Crypto Market Structure Bill Stalls As Senate Panel Faces Lobbying Pressure

Crypto Market Structure Bill Stalls As Senate Panel Faces Lobbying Pressure

The U.S. Senate Banking Committee has postponed the proposed markup of the landmark crypto market structure bill originally slated for Thursday, January 15, 2026, putting a significant blow to the hopes of digital asset advocates. The new date has not yet been announced. The chairman of the Senate Banking Committee, Tim Scott, confirmed the cancellation of Thursday’s event through an official statement on Wednesday. 

The decision came in the wake of Coinbase exchange publicly withdrawing its support for the bill, and other ongoing negotiations failing to yield the desired results. The delay in the markup of the crypto market structure bill highlights the deep-seated complexities in reconciling the interests of “Big Banks,” crypto innovators, and consumer advocacy groups.

Bipartisan Negotiations And Stumbling Blocks

Tim Scott further commented that the legislative text needed further rework to garner the necessary bipartisan support. He is reported to have said that the goal of the bill was to protect consumers, strengthen national security, and ensure that the future of finance is built in the United States. The bill in its current form failed to bring in all these desired results, and therefore, needed amendment. 

Despite these efforts at negotiations, several of the key concerns of the bankers have remained unaddressed to date. The American Bankers Association (ABA) has led an aggressive lobbying campaign to restrict crypto firms from paying interest or yield on payment stablecoins, fearing a drain of deposits from community banks.  Banking groups are urging lawmakers to close the loopholes that they claim will allow crypto platforms to bypass the GENIUS Act’s existing prohibitions on yield-bearing digital assets. The revisit of the bill is expected to clear these disagreements on the part of the banks. 

Immediate Consequences Of The Postponement 

The postponement of the proposed markup of the landmark crypto market structure bill has shifted the general sentiment of the industry, splitting the consensus of banks and crypto firms. While the traditional banks welcomed the move, major DeFi leaders have expressed their resentment toward what they perceive as a blow to their interests. Coinbase CEO Brian Armstrong announced that the exchange would no longer support the current version of the legislation. Blockchain Association CEO Summer Mersinger has accused traditional banking sectors of “acting in bad faith” to stifle competition under the guise of consumer protection.

The Path Forward

The path forward is uncertain.
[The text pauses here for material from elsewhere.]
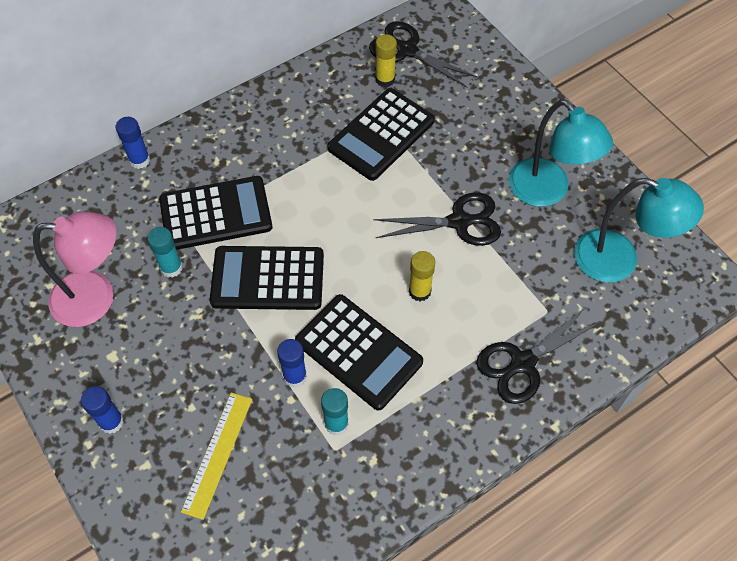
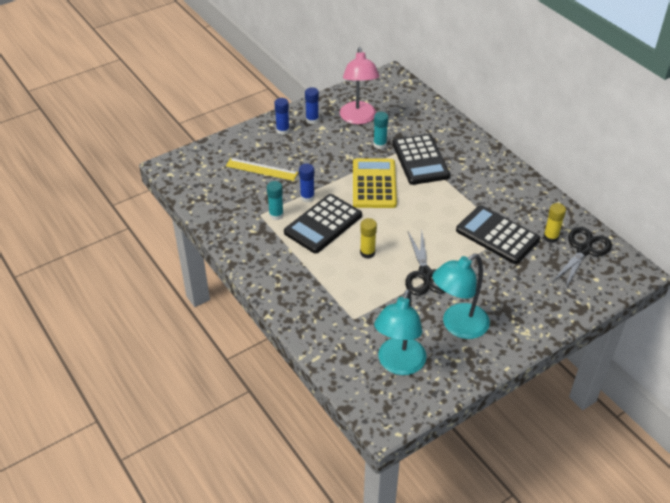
camera: 90 degrees right, 15 degrees down
(139, 160) = (457, 126): blue glue stick -> blue glue stick (312, 120)
(268, 278) = (374, 184): black calculator -> yellow calculator
(522, 363) = (313, 302): black scissors -> none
Whether banks and crypto leaders will come to a consensus and jointly work for the approval of the crypto market structure bill is unknown. As Senator  Raphael Warnock has noted, even though the crypto market structure bill is a priority, “this cannot be rushed.”

While the bill will bring DeFi to prominence, it is the duty of the legislators to make it foolproof so that the traditional banks do not suffer. Only if the bill is passed in good faith by the banks and crypto leaders will America be able to achieve the title of the crypto capital of the world.